Three years ago, I did a project called Wander where I also walked into the High Sierra mountains for several weeks with no electronics or tent. I used only a wooden, panoramic pinhole camera to reduce photographic control and, for that project, enhance creative uncertainty. Working with this unpredictability taught me the power of stripping away creative control. I learned to see that limitation can free me to explore the landscape, and myself, in intimate and different ways. But ultimately, while the process of using a pinhole camera added to the experience of that project, the output did not convey my feeling of being in that wilderness, nor did it align with my landscape aesthetic.
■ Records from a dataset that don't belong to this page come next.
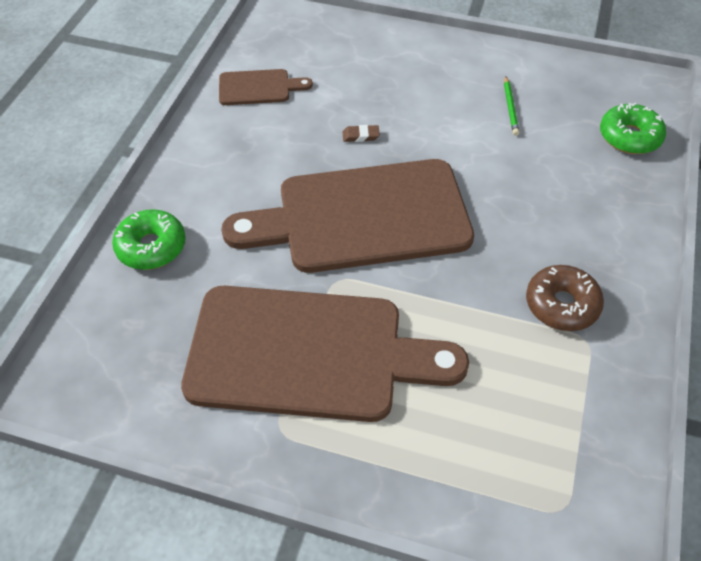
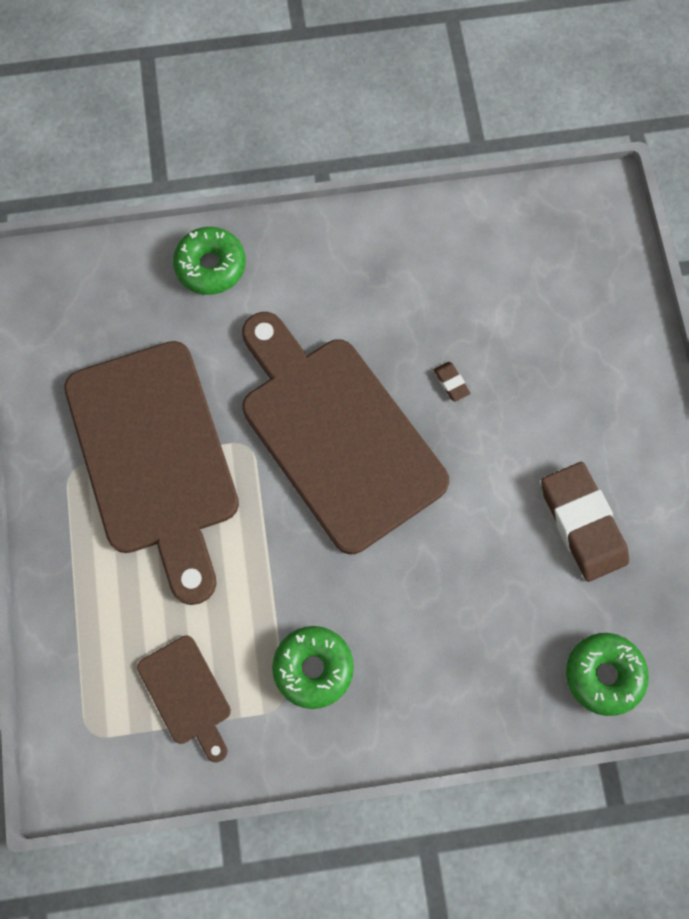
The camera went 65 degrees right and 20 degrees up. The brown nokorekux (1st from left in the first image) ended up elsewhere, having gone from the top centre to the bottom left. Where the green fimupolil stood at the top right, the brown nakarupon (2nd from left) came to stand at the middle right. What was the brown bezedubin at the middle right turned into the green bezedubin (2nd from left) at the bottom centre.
On the surface it may sound like DISCOVER is a repeat but it’s not, it’s an evolution of the ideas behind Wander, and is also, in many ways, the culmination of all my time spent in the Sierra Mountains. Now I go back and use a camera system more in line with the essence of my landscape work, to really craft photographs highlighting the feelings of solitude in wilderness, the smallness of humanity in such places, and the power of connection through disconnection. The perspective of the photographs I make with the fixed wide angle lens of the Hasselblad SWC will enhance the immensity of these mountains while making the viewer feel the solitude. It is in those moments of vulnerability where a person can learn to really see where they are and why.


Journal posts

Posts from my journal that are specifically about the project.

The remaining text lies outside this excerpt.